2. On August 8, 2025, in accordance with the provisions of a grantor retained annuity trust ("GRAT E"), 180,080 shares of common stock were distributed from GRAT E to the reporting person as an annuity payment in accordance with the terms of GRAT E.
3. On August 8, 2025, in accordance with the provisions of a grantor retained annuity trust ("GRAT F"), 500,000 shares of common stock were distributed from GRAT F to the reporting person as an annuity payment in accordance with the terms of GRAT F. The amount of shares available for distribution were insufficient to satisfy the full amount of the annuity payment obligation and so GRAT F was terminated, in accordance with the terms of GRAT F, following the completion of the foregoing distribution.
Remarks:
/s/ Lesha Shinn; Attorney-in-Fact 08/18/2025
** Signature of Reporting Person Date
Reminder: Report on a separate line for each class of securities beneficially owned directly or indirectly.
* If the form is filed by more than one reporting person, see Instruction 4 (b)(v).
** Intentional misstatements or omissions of facts constitute Federal Criminal Violations See 18 U.S.C. 1001 and 15 U.S.C. 78ff(a).
Note: File three copies of this Form, one of which must be manually signed. If space is insufficient, see Instruction 6 for procedure.
Persons who respond to the collection of information contained in this form are not required to respond unless the form displays a currently valid OMB Number.

FAQ

What transactions did Stuart Essig report on the IART Form 4?

The Form 4 reports a 200,000-share transfer to a grantor trust on August 14, 2025, a 180,080-share distribution from GRAT E on August 8, 2025, and a 500,000-share distribution from GRAT F on August 8, 2025 followed by termination of GRAT F.

How many shares does Essig beneficially own directly after these transactions?

The filing lists 1,152,236 shares beneficially owned directly following the reported transactions.

Were any shares sold on the open market according to this Form 4?

No open-market sales are reported; the entries reflect transfers and annuity distributions between the reporting person and related trusts.

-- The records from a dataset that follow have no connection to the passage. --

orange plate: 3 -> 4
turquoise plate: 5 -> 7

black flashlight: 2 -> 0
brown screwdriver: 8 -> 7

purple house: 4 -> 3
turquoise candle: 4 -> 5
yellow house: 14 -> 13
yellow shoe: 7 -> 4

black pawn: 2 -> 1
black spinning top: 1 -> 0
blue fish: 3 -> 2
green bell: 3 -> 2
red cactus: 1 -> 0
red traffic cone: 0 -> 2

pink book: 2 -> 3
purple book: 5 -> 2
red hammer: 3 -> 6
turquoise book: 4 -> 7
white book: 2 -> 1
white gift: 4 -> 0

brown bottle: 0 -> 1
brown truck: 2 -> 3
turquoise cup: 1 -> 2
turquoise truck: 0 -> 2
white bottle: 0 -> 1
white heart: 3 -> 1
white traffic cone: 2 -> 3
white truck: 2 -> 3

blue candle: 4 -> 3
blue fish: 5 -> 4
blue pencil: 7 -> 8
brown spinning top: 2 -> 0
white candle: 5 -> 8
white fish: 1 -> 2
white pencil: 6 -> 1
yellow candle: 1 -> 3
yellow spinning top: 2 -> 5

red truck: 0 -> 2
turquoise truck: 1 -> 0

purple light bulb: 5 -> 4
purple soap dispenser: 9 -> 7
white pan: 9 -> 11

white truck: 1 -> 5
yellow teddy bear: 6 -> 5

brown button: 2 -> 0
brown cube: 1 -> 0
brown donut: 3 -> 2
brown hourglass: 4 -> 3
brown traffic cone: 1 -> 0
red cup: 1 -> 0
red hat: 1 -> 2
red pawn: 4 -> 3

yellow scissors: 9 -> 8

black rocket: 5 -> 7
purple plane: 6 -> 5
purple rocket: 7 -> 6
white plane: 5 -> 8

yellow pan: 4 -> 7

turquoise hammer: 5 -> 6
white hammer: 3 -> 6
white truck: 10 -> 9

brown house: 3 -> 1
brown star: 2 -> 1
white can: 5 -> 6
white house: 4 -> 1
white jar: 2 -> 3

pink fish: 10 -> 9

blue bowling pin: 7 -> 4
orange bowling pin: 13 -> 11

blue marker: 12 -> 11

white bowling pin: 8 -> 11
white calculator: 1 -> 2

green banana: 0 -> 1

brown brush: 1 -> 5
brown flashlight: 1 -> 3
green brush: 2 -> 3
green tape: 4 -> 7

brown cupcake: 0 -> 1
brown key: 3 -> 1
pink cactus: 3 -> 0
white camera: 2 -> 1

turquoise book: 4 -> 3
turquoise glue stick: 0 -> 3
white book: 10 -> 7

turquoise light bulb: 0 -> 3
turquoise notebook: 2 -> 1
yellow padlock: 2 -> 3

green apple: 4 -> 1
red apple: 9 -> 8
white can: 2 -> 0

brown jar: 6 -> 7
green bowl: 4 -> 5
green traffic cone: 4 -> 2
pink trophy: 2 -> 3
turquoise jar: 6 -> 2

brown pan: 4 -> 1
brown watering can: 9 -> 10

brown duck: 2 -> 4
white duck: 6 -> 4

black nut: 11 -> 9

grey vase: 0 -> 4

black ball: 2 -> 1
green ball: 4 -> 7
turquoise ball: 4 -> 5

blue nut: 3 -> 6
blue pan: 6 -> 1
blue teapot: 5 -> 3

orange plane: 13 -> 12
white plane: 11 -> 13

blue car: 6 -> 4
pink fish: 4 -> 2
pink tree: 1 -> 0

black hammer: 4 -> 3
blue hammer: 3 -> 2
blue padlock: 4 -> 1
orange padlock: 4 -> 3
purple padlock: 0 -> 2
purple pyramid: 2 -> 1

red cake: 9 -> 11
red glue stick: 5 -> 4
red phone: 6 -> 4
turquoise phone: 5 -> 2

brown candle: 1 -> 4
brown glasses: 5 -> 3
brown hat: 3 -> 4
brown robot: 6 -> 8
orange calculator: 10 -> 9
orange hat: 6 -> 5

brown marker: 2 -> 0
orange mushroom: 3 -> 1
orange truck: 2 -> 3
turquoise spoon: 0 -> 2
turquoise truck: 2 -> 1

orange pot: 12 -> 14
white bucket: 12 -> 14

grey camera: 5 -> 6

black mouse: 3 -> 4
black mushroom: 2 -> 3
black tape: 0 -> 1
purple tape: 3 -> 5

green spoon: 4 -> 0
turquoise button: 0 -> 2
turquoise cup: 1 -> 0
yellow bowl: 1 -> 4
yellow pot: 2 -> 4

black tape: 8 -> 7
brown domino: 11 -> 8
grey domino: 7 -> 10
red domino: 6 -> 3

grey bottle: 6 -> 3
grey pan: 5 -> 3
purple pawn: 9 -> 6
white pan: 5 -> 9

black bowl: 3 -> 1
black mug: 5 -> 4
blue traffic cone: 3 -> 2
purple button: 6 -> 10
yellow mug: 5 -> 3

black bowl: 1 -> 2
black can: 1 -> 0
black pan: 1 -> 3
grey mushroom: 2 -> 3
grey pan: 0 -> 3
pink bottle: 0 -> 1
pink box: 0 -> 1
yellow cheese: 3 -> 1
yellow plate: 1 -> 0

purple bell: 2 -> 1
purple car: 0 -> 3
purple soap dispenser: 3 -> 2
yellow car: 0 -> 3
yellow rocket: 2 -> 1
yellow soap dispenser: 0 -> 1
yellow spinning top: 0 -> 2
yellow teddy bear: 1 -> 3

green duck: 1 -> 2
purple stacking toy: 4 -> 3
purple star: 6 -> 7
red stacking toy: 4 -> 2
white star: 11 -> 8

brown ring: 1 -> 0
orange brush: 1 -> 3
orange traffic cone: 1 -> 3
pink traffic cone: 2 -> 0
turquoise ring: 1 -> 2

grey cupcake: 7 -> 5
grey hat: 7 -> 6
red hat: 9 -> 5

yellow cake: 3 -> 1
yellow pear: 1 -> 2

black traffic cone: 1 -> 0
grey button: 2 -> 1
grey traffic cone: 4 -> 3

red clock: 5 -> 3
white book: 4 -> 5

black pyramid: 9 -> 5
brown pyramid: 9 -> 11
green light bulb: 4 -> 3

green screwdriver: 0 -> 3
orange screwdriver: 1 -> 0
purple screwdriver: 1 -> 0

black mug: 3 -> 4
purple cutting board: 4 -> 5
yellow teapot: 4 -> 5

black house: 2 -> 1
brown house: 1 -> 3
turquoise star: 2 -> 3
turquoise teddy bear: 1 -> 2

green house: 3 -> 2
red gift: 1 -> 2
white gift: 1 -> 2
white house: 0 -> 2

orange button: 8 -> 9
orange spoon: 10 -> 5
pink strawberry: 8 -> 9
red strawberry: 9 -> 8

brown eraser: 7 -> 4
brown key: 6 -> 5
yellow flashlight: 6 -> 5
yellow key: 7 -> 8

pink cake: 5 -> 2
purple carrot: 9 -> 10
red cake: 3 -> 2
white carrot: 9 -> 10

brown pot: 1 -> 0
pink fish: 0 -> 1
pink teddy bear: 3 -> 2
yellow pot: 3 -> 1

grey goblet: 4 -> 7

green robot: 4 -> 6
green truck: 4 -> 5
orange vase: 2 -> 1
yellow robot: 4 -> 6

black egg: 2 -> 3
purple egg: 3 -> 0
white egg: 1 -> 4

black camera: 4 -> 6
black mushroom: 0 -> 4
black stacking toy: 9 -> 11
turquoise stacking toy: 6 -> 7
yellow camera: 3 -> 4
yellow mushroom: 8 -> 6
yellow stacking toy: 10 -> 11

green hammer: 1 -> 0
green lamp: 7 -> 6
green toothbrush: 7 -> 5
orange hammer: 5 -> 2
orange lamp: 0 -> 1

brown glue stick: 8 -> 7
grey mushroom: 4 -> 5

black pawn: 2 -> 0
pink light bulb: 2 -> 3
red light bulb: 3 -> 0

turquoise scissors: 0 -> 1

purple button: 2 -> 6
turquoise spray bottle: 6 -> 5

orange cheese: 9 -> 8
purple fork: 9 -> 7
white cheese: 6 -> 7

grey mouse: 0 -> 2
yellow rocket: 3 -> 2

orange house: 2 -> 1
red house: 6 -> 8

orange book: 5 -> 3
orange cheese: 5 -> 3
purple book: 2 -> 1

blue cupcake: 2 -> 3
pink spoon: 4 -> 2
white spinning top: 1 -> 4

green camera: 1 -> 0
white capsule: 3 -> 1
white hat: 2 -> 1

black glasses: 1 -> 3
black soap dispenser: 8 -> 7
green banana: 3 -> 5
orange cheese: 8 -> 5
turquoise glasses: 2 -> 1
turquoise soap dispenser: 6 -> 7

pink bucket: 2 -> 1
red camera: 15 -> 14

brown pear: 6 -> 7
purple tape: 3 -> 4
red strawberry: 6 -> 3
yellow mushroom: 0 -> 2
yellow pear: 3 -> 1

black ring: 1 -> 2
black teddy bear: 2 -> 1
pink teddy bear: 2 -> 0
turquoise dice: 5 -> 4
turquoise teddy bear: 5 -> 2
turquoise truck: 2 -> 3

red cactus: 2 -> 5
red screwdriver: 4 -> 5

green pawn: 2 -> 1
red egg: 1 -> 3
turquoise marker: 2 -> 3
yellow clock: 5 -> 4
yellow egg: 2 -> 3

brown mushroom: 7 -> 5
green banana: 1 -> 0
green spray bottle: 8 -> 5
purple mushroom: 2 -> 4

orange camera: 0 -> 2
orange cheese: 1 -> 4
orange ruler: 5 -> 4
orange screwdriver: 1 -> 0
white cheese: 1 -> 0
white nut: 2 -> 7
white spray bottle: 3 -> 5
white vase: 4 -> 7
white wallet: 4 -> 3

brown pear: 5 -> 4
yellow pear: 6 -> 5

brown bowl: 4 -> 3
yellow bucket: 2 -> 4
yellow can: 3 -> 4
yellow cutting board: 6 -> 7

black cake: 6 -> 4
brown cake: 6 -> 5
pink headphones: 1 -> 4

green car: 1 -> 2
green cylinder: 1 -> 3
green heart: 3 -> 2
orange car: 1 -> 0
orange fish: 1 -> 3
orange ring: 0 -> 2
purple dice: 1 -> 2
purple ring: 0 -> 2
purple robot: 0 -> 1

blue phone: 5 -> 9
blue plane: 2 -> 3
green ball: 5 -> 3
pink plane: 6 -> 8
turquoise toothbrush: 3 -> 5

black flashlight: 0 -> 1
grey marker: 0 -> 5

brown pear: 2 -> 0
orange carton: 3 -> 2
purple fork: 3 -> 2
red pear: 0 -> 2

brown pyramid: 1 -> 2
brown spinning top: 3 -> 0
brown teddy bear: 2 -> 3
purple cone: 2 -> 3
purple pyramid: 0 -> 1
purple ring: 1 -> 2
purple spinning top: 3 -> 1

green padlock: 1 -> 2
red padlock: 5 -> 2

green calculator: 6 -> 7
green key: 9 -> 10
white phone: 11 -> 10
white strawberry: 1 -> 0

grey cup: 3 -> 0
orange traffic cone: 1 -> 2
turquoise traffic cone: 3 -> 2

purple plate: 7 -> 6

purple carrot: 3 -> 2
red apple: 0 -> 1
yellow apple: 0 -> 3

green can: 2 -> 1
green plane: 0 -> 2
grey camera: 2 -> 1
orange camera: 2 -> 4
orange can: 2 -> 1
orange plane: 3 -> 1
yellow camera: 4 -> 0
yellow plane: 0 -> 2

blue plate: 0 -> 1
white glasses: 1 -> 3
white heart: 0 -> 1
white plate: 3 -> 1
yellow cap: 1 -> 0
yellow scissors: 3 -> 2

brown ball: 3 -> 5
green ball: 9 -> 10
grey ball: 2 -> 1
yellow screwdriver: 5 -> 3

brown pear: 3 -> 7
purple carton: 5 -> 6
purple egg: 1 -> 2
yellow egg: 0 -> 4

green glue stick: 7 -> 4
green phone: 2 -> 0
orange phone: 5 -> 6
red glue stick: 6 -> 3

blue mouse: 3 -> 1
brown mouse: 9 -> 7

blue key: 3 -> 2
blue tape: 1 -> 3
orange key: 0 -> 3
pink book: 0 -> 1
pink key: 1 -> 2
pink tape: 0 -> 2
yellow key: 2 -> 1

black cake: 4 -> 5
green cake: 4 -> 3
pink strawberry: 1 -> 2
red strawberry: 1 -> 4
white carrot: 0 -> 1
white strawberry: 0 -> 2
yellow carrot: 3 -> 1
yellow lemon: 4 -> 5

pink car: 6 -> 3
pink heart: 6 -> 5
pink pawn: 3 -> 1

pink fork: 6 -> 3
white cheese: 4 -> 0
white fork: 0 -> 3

Why was GRAT F terminated according to the filing?

GRAT F was terminated because the amount of shares available for distribution were insufficient to satisfy the full annuity payment obligation after the 500,000-share distribution.

Who signed the Form 4 for Stuart Essig?

The form was signed by Lesha Shinn, attorney-in-fact, on August 18, 2025.